Mad Cat Hot Sauce Review
When I first opened Mad Cat Hot Sauce it reminded me of hot Italian dressing. The red wine vinegar dominated the smell and the taste. It left the heat of the habaneros and flavors of cilantro, garlic and salt to dance in the background. The red wine vinegar was so dominant that it overpowered the lime juice, and the flavor of onion was also no where to be found.
The Mad Cat Hot Sauce dwelled in my refrigerator, but I decided to give it a second chance. The vinegar had mellowed out, which allowed the spices and the habaneros to ride in the driver’s seat. The lime juice and onion could now be tasted too.

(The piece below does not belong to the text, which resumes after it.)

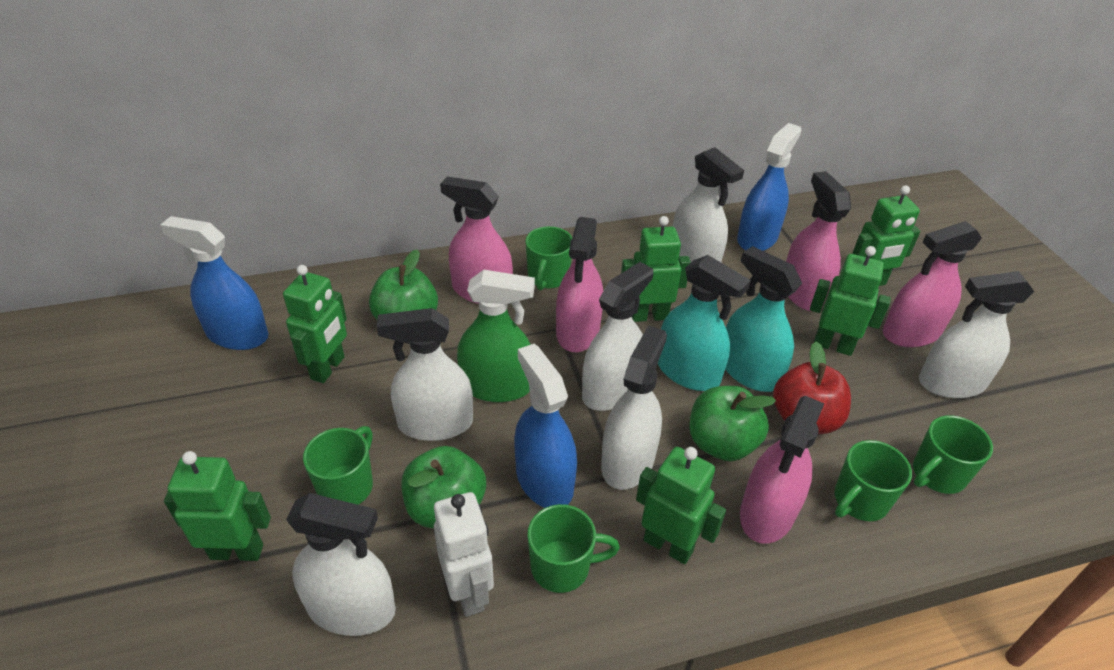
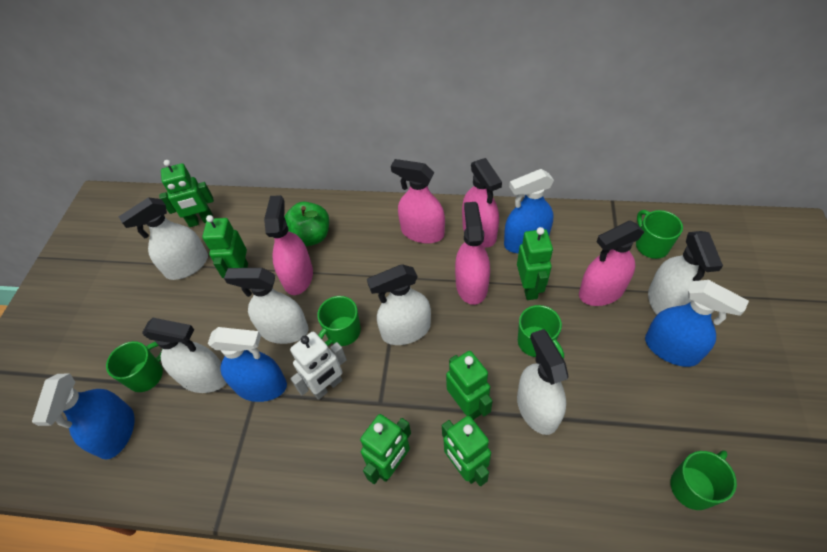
blue spray bottle: 3 -> 4
green apple: 3 -> 1
green spray bottle: 1 -> 0
red apple: 1 -> 0
turquoise spray bottle: 2 -> 0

Mad Cat Hot Sauce was still too weak to be served with beef. The heat is more than mild, but not as hot as one might expect for a sauce with habaneros as the first ingredient.
The label has a yellow cat “going mad,” it’s eyes bulge out, it’s tongue hangs to the right, it’s whiskers and hair are frazzled. The background behind the cat is olive green, with the name “Mad Cat” in capital red letters in a font similar to that of Mad Magazine. The slogan/warning, “Not for pussycats” is written next to the cat. And it’s true, the sauce has some heat and isn’t for the weakest folks. The rest of the marketing is a little strange, it all relates to cats, but the message is unclear. “Eat this sauce and you’ll wish you had nine lives.” (Are they suggesting that the sauce is so hot that it will kill me? Quite an exaggeration for a sauce only a notch above mild. Are they saying that the sauce is so good that after I’ll die I wish I had eight more lives to live so that I could eat more of the sauce?) “It’s the only hot sauce that leaves you scratching.” (That doesn’t sound like a good thing.)
I tried it with a vegetarian pea soup, which (prior to adding Mad Cat Hot Sauce) had a nice mild flavor but lacked any jazz. Mad Cat Hot Sauce was a great addition. It added the heat and flavor of habaneros as well as the flavors of lime, cilantro, onion and garlic. With those types of flavors, it was my first time eating split pea soup where I thought, “This tastes like a Mexican dish.” It was almost like I’d added tomato-less pico de gallo or avocado-less guacamole to the soup. Very tasty this way. It would be a good addition to any mild soup that could use a Mexican kick.